I understand the philosophy but shouldn't the SDK leave it up to the clients to decide here?

maxgolov commented 3 years ago

I understand the philosophy but shouldn't the SDK leave it up to the clients to decide here?

You do not want to bluntly ignore the Android platform architecture. You cannot run longer running tasks (such as telemetry upload) on the main thread. You may pause and flush (as shown above), which guarantees the data gets uploaded when (and if) your app starts again.

...we get the telemetry about the crash persisted for send on restart

Do this:

    LogManager.pauseTransmission();
    LogManager.flush();

Note: we can absolutely not give the users ability to invoke us on the main thread. What happens if you do --- IF it takes longer than 5 seconds to flush and upload, the crash (ANR) is reported against our 1DS C++ SDK in Google Play store crash reports! We absolutely must discourage the bad coding practices. I'm marking this bug as invalid and closing it.

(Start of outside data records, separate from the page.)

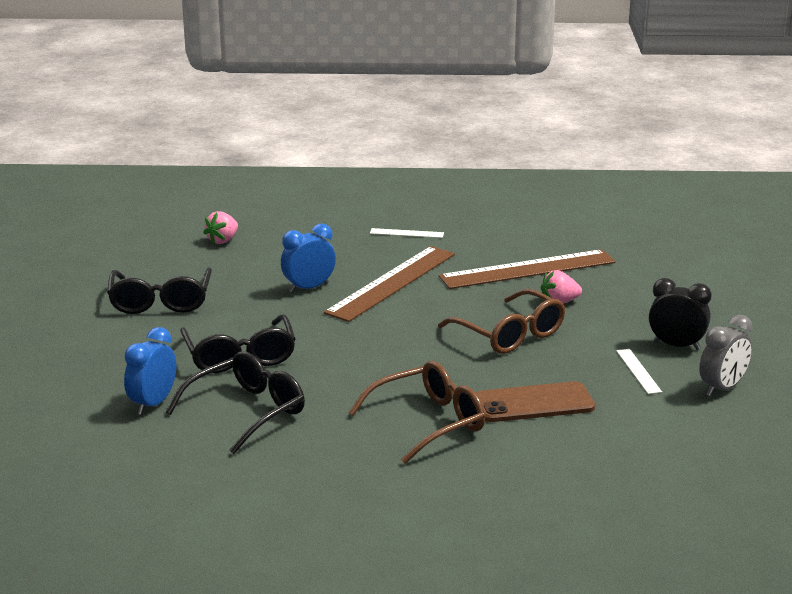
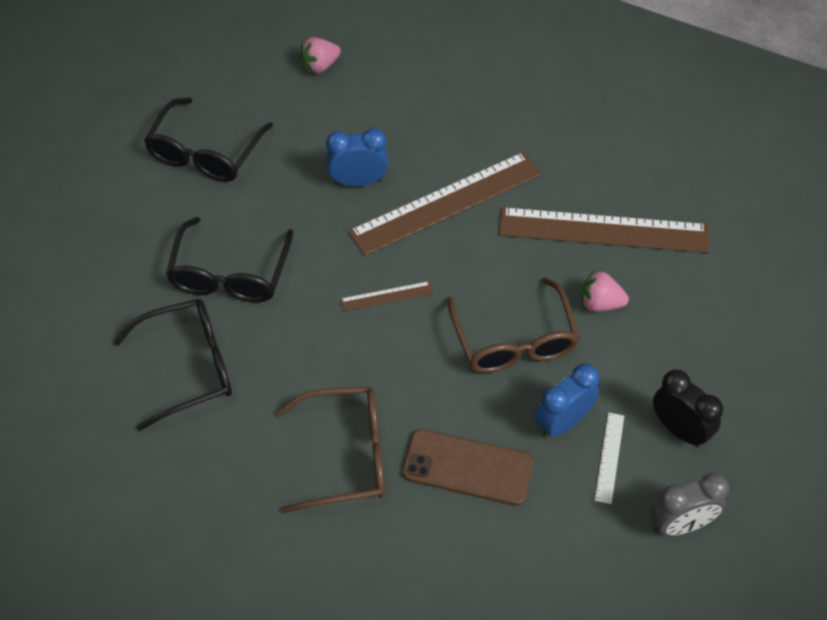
camera: 25 degrees right, 30 degrees up
(153, 404) = (112, 320): blue clock -> blue clock (563, 422)
(386, 337) = (386, 296): none -> brown ruler
(406, 233) = (514, 117): white ruler -> none

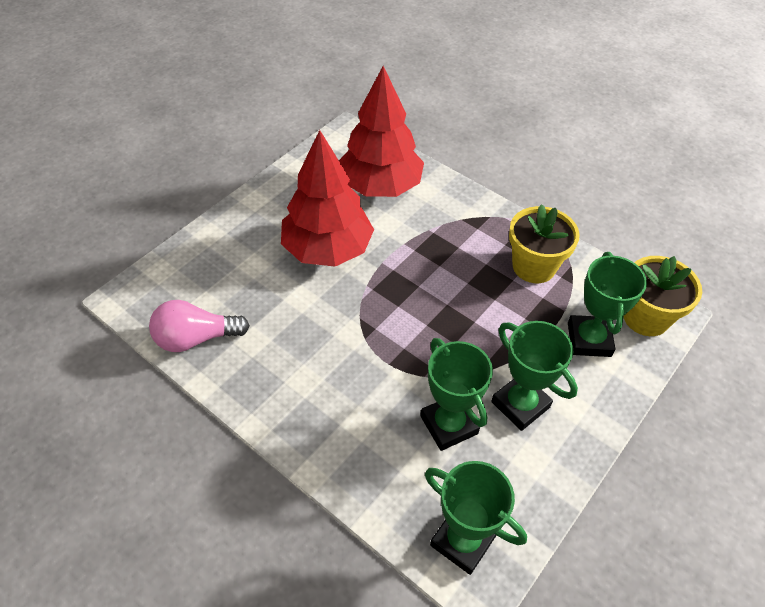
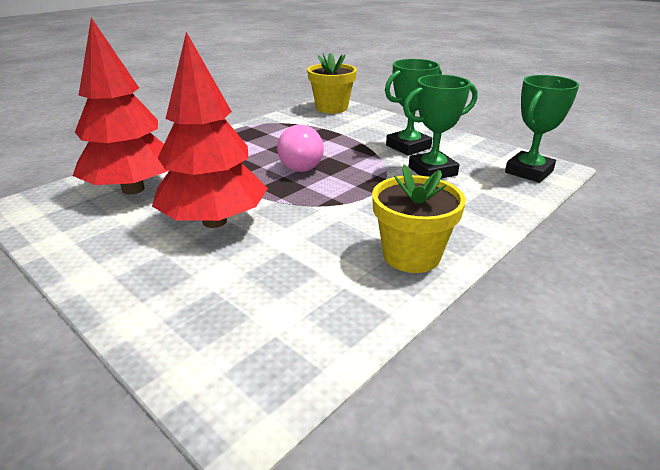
camera: 85 degrees left, 20 degrees down
(196, 338) = (337, 320): pink light bulb -> pink light bulb (300, 164)
(534, 266) = (275, 133): yellow flower pot -> yellow flower pot (411, 255)
(589, 339) = (349, 123): green trophy -> none

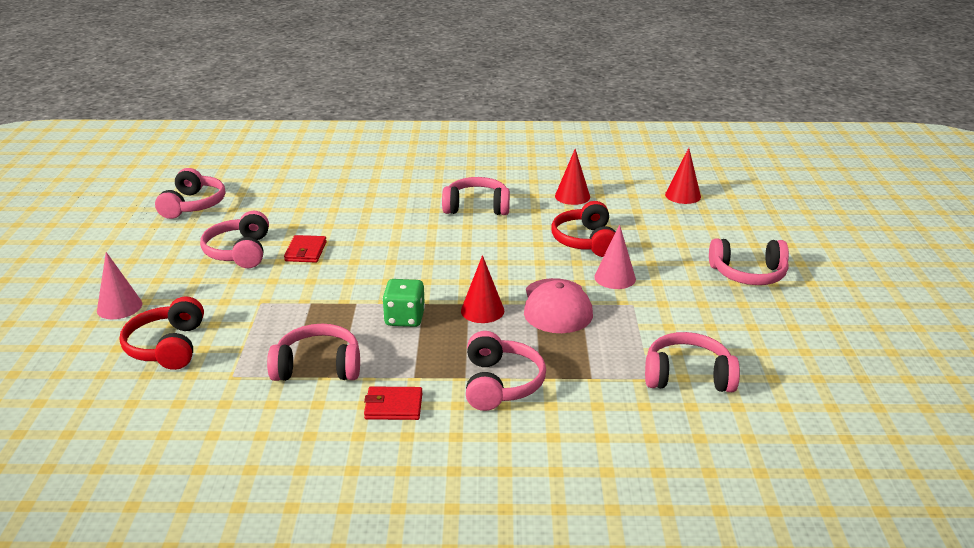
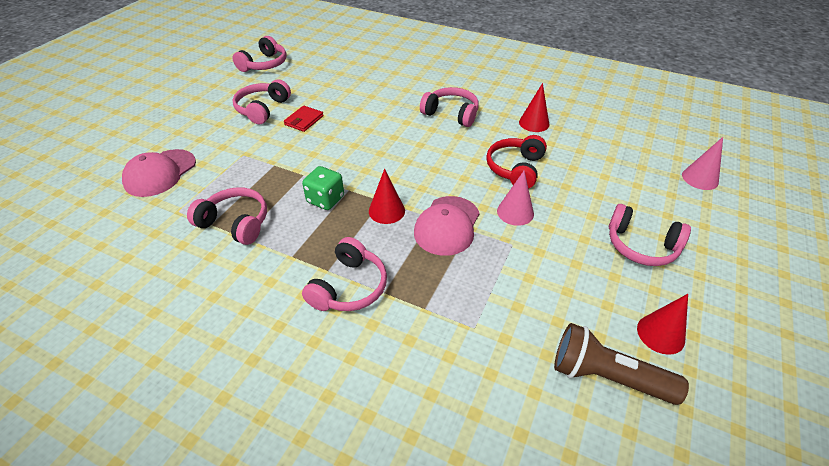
camera: 25 degrees right, 15 degrees up
(119, 307) = (159, 132): pink cone -> pink cone (700, 178)
(167, 347) = (160, 173): red headphones -> pink cap
(393, 406) = (257, 278): red wallet -> none
(683, 195) = (631, 146): red cone -> red cone (660, 334)
(687, 376) = (509, 339): pink headphones -> none
(788, 376) = (607, 376): none -> brown flashlight

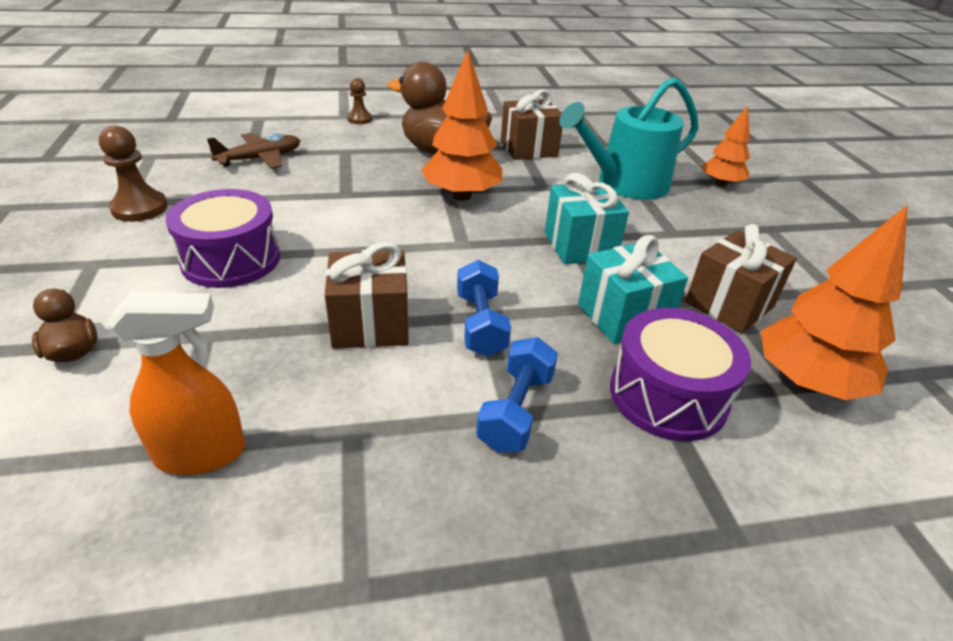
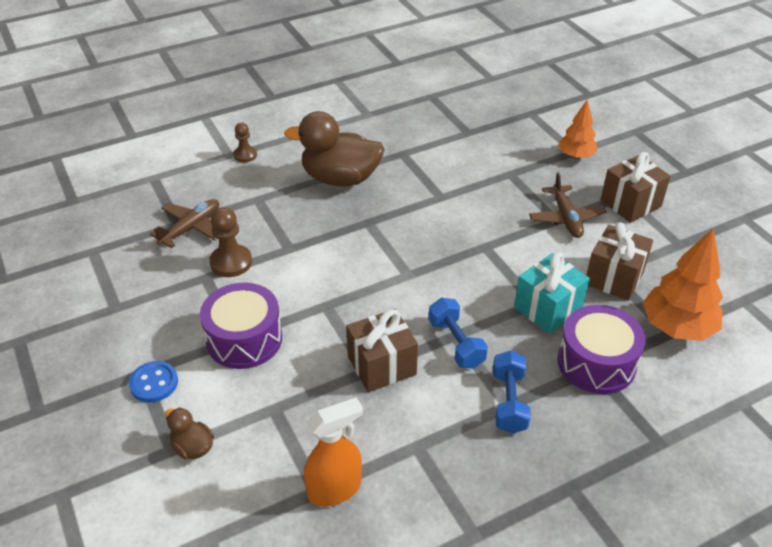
camera: 15 degrees left, 5 degrees up
(96, 275) = (154, 383): none -> blue button
(140, 208) = (132, 310): brown pawn -> brown pawn (231, 262)
(461, 196) = (382, 225): orange tree -> none
(528, 149) = (410, 155): brown gift -> brown gift (630, 203)
(580, 245) = (494, 252): turquoise gift -> none
(625, 184) = (503, 176): turquoise watering can -> none
(686, 234) = (566, 218): none -> brown plane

maxgolov commented 3 years ago

Invalid bug. Android OS does not allow running long running tasks, such as Rooms DB access on the main thread.

See: https://developer.android.com/topic/performance/vitals/anr

jbflanigan commented 3 years ago

@maxgolov @larvacea - totally understand the concerns here. The problem we are trying to solve is data loss during an application crash. We observed this problem with the Aria SDK in the past and resolve the problem by calling their version of flushAndTeardown() from an UncaughtExceptionHandler (https://docs.oracle.com/javase/7/docs/api/java/lang/Thread.UncaughtExceptionHandler.html)

Is there a solution available in 1DS SDK? It was mentioned in an earlier comment that LogManager.flush() is asynchronous, therefore the app cannot know when events have been successfully flushed to persistence after calling it. Will we suffer from data loss if the application does not wait long enough for flush() to complete it's asynchronous business before exiting? Or is there a guarantee of persistence which we can rely on?

theta3 commented 3 years ago

Correct me if I'm wrong but it looks like Android LogManager.flush() called into WrapperLogManager::Flush() which calls LogManagerImpl::Flush() which calls OfflineStorageHandler::Flush(). It calls m_offlineStorageDisk->StoreRecords(records) aka OfflineStorage_Room::StoreRecords(StorageRecordVector& records) which calls up the Java layer auto storeId = env->GetMethodID(room_class, "storeFromBuffers", storeSignature);

Which is the method that crashes in flushAndTeardown() because of calling from the main thread

maxgolov commented 3 years ago

I am not sure what guarantees you have when your app is in a bad state. If you have some sort of Executor that typically handles your non-UI tasks, you'd probably want to invoke the Flush from there. There is a piece of logic in OfflineStorageHandler.cpp that performs async-Flush, but that appears to be done only when the memory storage is exceeded:

    PAL::scheduleTask(&m_taskDispatcher, 0, this, &OfflineStorageHandler::Flush);

This is scheduled in native code thread pool (single worker thread we have for scheduling jobs). When the app is dead, and/or in a bad state, about to die - most likely all native threads are gonna be killed at once once it terminates, not gonna wait for thread completion.

You need to decide on a global crash handler at Java layer, that displays some sort of a spinning wheel or something, then waits for your AsyncTask or Executor thread pool (managed in your code) to complete running the Flush() method. SDK is not handling this - since C++ SDK already has its own background tasks pool, that is unaware what is about to happen with the higher-level Java app, if it's about to be killed or not.

You need to handle the Flush method in AsyncTask , bound to the global exception in your own app code at higher level, to schedule a separate non-UI Java thread for that or use either of the already running non-UI threads.

jbflanigan commented 3 years ago

wait, now it sounds like flush() is synchronous. Is that correct? If so, yeah this is easy for the app to deal with.

maxgolov commented 3 years ago

It appears like Flush() is synchronous. My apologies - since it was a-synchronous in Aria v1, and in 1DS it is sync.

jbflanigan commented 3 years ago

perfect, thanks for the clarification @maxgolov!